My impulse, in moments like this, is to try to figure out what happened – why it went wrong and what could fix it. So I’ve been doing that a little this week.
Now, there are some things I’m not inclined to question. I don’t wonder, for example, why they let Adrien Klemm walk with a few weeks to go (I thought Mike Tomlin’s answer made sense, and I don’t know what Klemm was bringing anyway). I don’t question the decision to give Mason Rudolph a full complement of plays down the line in the fourth quarter (which was one of the only chances the front office will get to see Rudolph perform this year, and which showed that this team doesn’t just give up even when victory is out of reach). And I’m not looking for reasons why Diontae Johnson fumbled all by himself in the third quarter, immediately killing any chance of mounting a comeback (sometimes a guy simply screws up). I don’t even really question the Steelers losing to Kansas City. That’s a good team on a roll.
But I do have some other questions. And here they are:
For the OFFENSE
1 - Why is RayRay McCloud such a big part of the offensive game-plan?
I know Ben tried to answer this the other day, but “RayRay gets open” simply doesn’t match what I’m seeing. McCloud had eight targets against K.C. The only player with more targets was Diontae Johnson. And yet, the kick return specialist only managed four catches for 25 yards (a measly 6.25 yards per reception). And worse, his long was a nice 17 yard grab that he followed up with a 15 yard taunting penalty. So he netted 10 yards on four catches (2.5 yards per catch). He also missed several blocks, and was the target on Ben’s interception.
As far as I remember, all these targets were from the first 40 minutes of the game, which is when the Steelers were being manhandled by the Chiefs defense. With as much talent as this team has at skill positions, how does anyone justify running the bulk of the offense through RayRay McCloud when the game is at its most competitive?
2 - What did James Washington do in the last 36 months?
Washington was once a rising star in the Steelers WR room. He led the team in receiving yards in 2019, when catching passes from Duck Hodges and Mason Rudolph. And he was an exciting big-play threat more than once, sparking a comeback against Cincinnati in week 11, and notching a 100 yard day the next week in a grudge match against Cleveland. In fact, from weeks 8 to 14 of that year, James averaged 4.1 catches for over 76 yards (a whopping 18.3 yards per catch). Stretched out over a full season, that’s around 70 catches for nearly 1300 yards. And that’s from the Duck-&-Mason Show. In the two-plus seasons since, he’s only topped 45 yards receiving in a game four times. What happened?

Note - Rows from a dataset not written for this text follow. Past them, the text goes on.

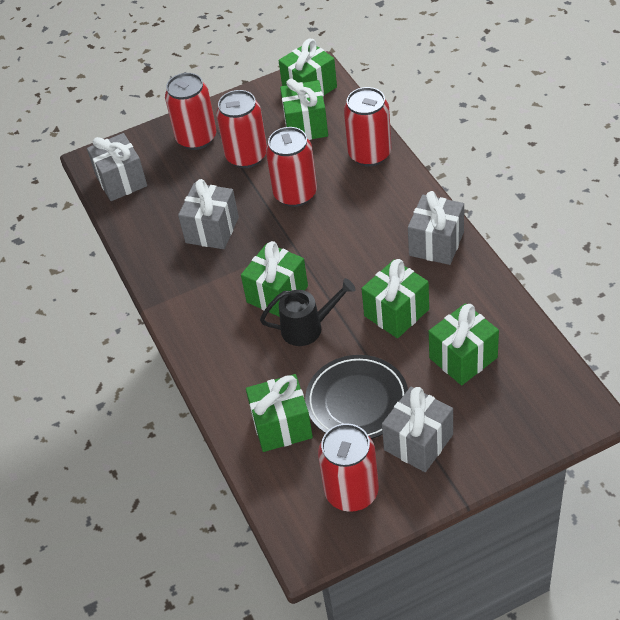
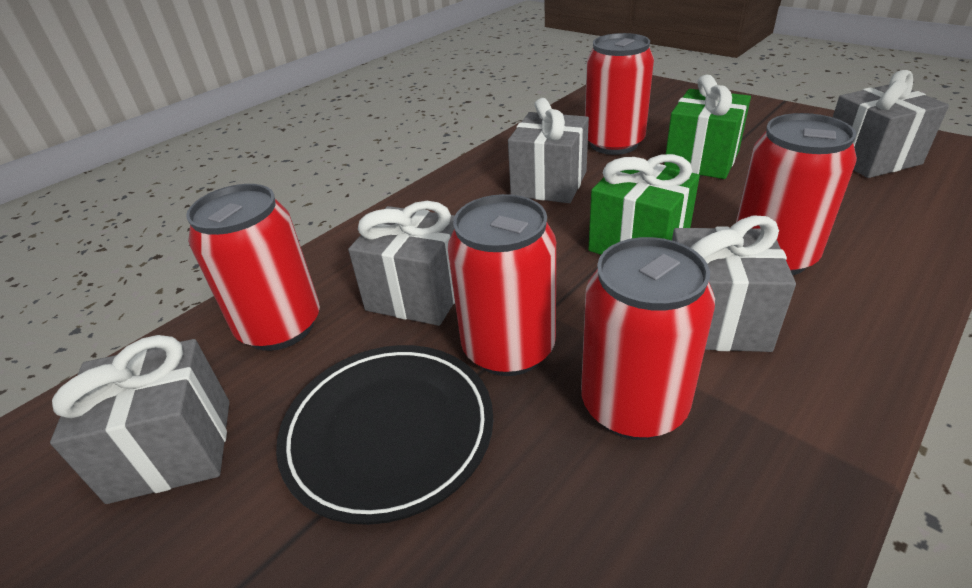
black watering can: 1 -> 0
green gift: 6 -> 2
grey gift: 4 -> 5

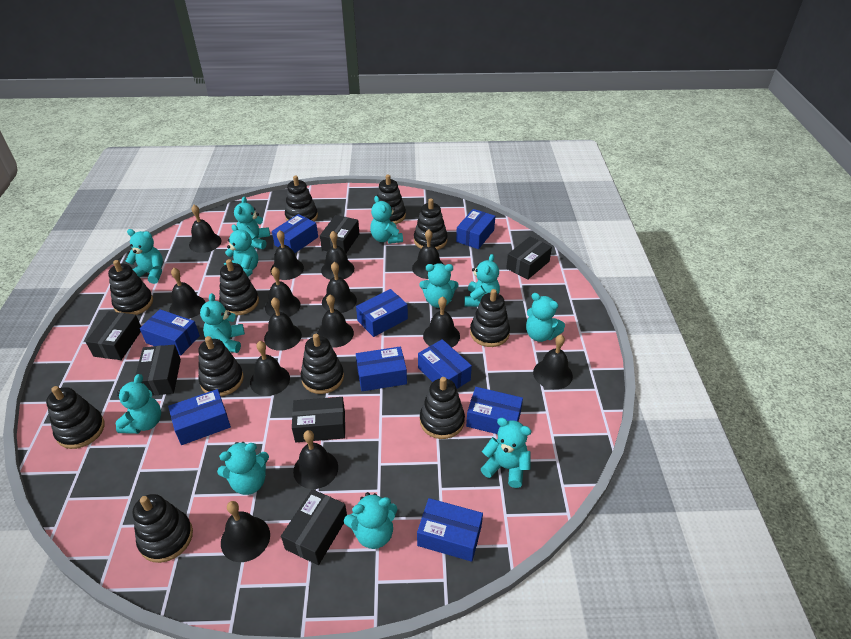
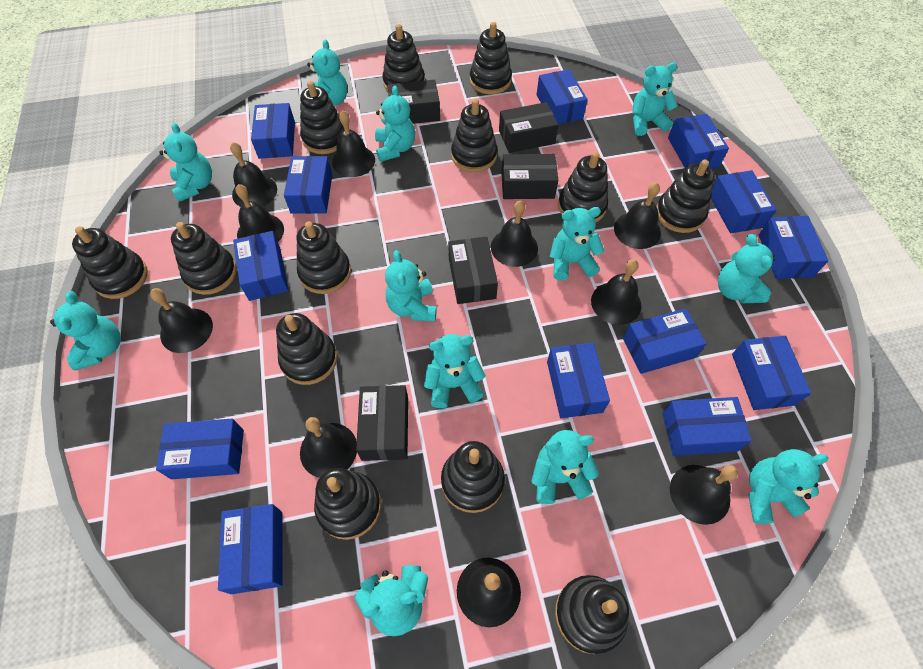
black bell: 14 -> 10
black box: 6 -> 5
black stacking toy: 11 -> 13
blue box: 9 -> 13

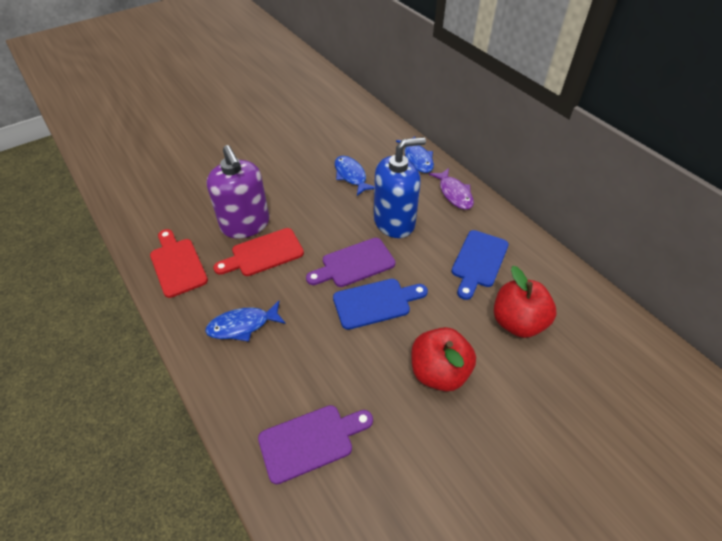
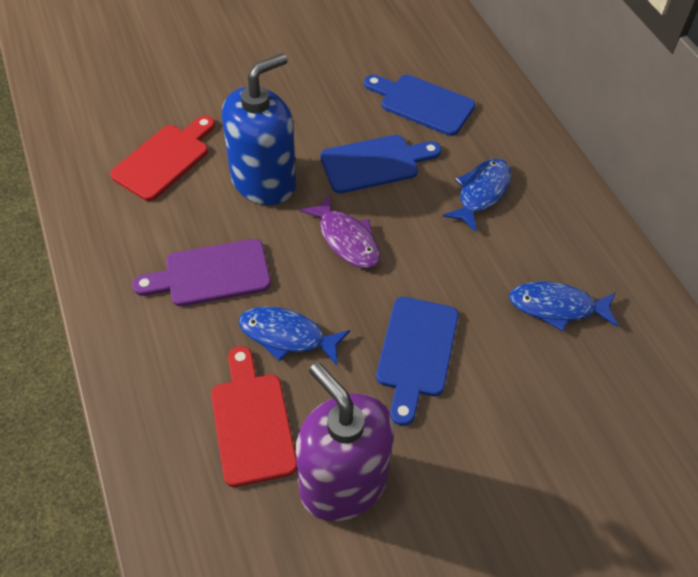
blue cutting board: 2 -> 3
purple cutting board: 2 -> 1
red apple: 2 -> 0

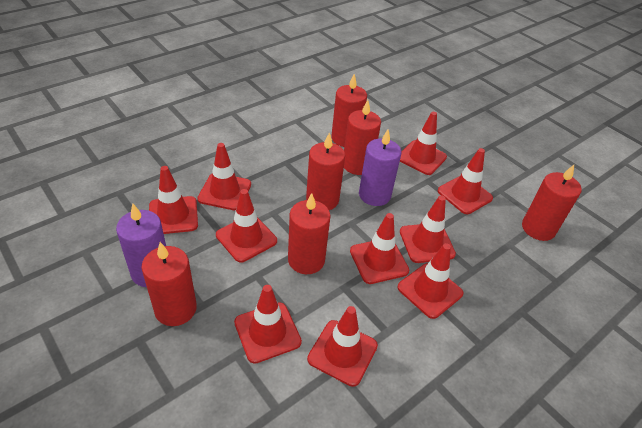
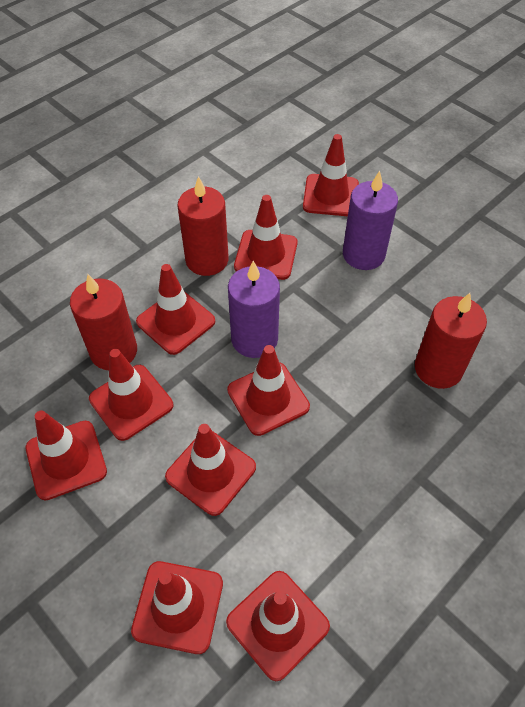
red candle: 6 -> 3
red traffic cone: 10 -> 9

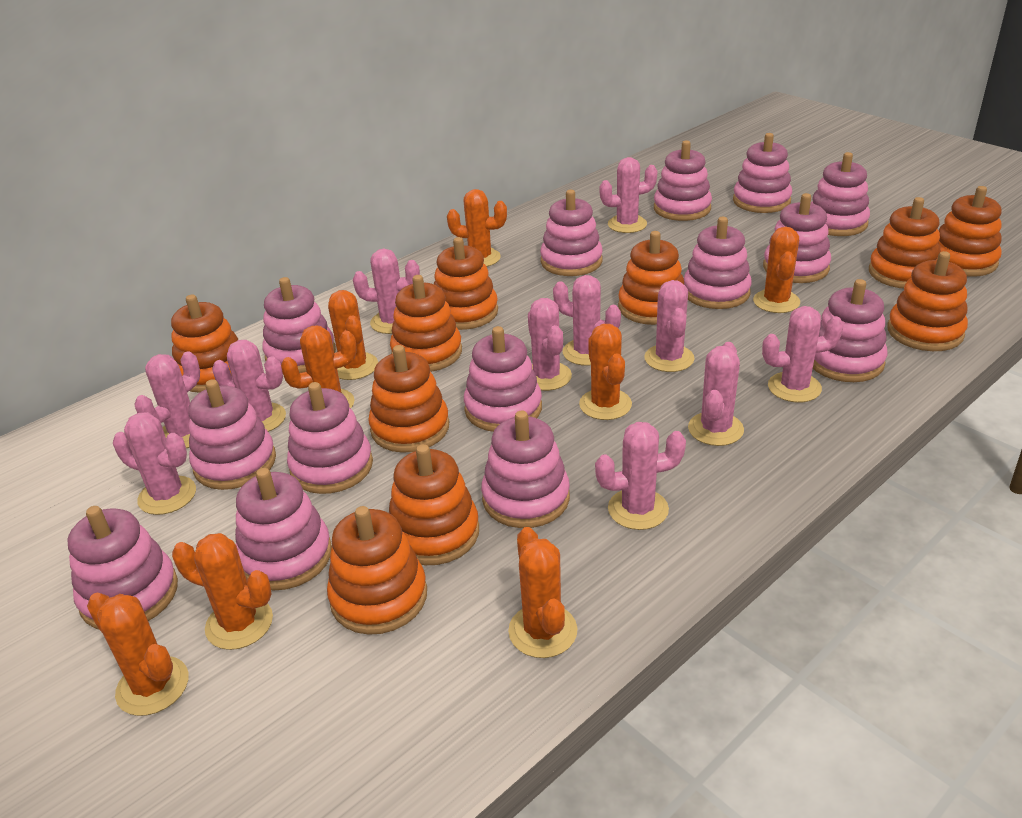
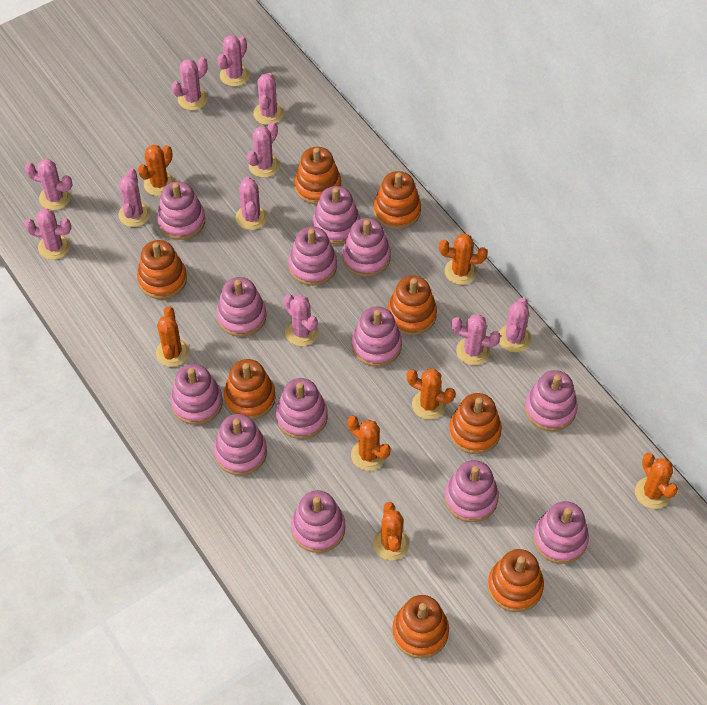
orange cactus: 8 -> 7
orange stacking toy: 10 -> 8
pink stacking toy: 14 -> 13

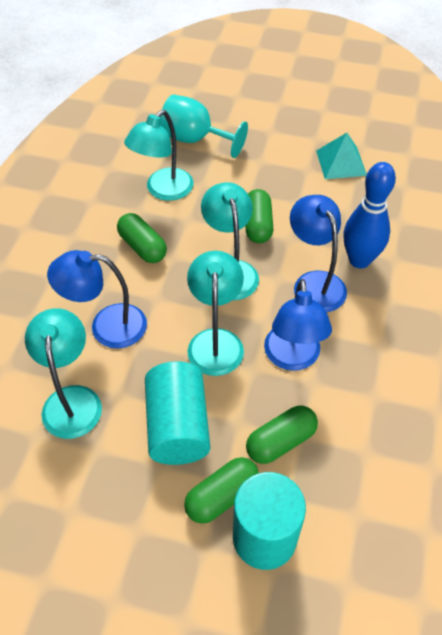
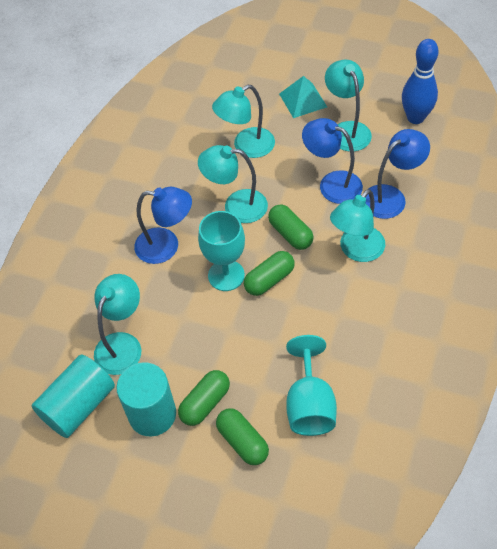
turquoise goblet: 1 -> 2
turquoise lamp: 4 -> 5

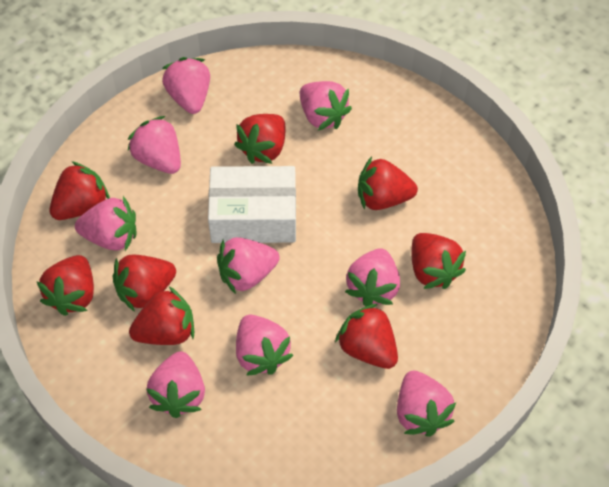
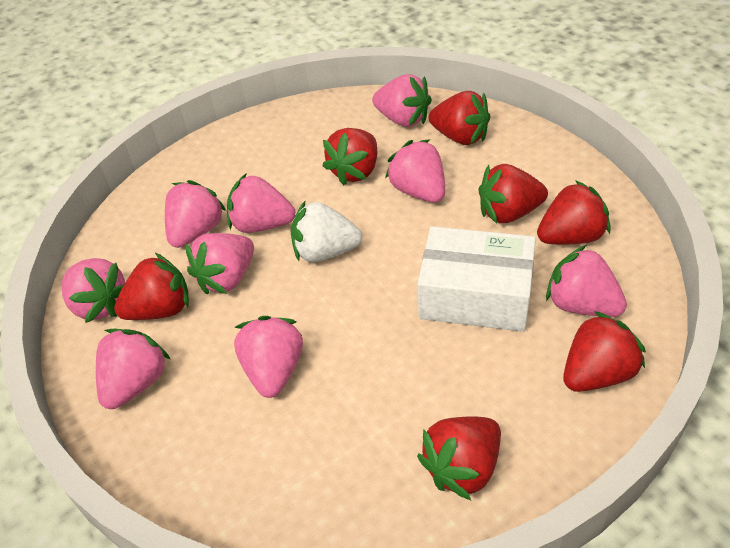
red strawberry: 8 -> 7
white strawberry: 0 -> 1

3 - Why were the Steelers running gadget plays down by 30? And why were they running flea-flickers into the wind on a gusty day in the first quarter?
I don’t want to explain this because it seems pretty self-explanatory. The flea-flicker became an interception that looked like a terrible pass from Ben, but should probably never have been called. Flea-flickers are meant to free up a deep pass, but that wind was strong; why not take that into account when you’re calling plays? And the fake-reverse (or whatever it was) that ended up as a fumble? That was just a bad call.
Gadget plays complement a standard offense; they don’t replace it.
4 - Is Pat Freiermuth the only TE who can catch?
Against the Titans, as soon as Freiermuth went down, the team ran a screen pass to Zack Gentry. It went for 17 yards, and Gentry mauled three Tennessee defenders. I took that as a pretty good sign going forward.
Against the Chiefs, tight ends saw six targets. But four of them were on Mason Rudolph’s final drive, and a fifth came on Big Ben’s final couple of snaps. That is, Gentry caught one pass five seconds before halftime, then a tight end wasn’t targeted again until there was less than four minutes to go and the Steelers were out of the game.
My question above is facetious. The Steelers tight ends aren’t bad. Maybe throw them the ball?
5 - Doesn’t a FB create more opportunities (blocking, running)?
I know some people have been beating the drum for more fullback usage to block in the running game. But I actually think a fullback would be helpful in all sorts of ways – pass-blocking, providing an outlet pass, blocking for Najee Harris, and even occasionally carrying the ball. With the wretched offensive line play, you’d think an extra blocker (who could be utilized as a ball-carrier too) would be useful. A creative offensive coordinator might see that potential, you’d think.
6 - Is this the best blocking scheme for this personnel?
I don’t know much about blocking schemes, but I know that whatever the Steelers are using isn’t working. I hear people talk about zone blocking, or outside trap blocking schemes, etc. There must be something that’s more suited to these guys.
For the DEFENSE
7 - Why aren’t you wrapping up?
Last year, the biggest problem this team had was missing tackles. Unfortunately, that’s the biggest problem this year too. In fact, I counted THREE Chiefs touchdowns that could have been stopped simply by better tackling. (As a side note, if you tackle the ball and turn those into field goals, you’ve taken 12 points off the board. 24-10 isn’t game-changing, but it kinda is.)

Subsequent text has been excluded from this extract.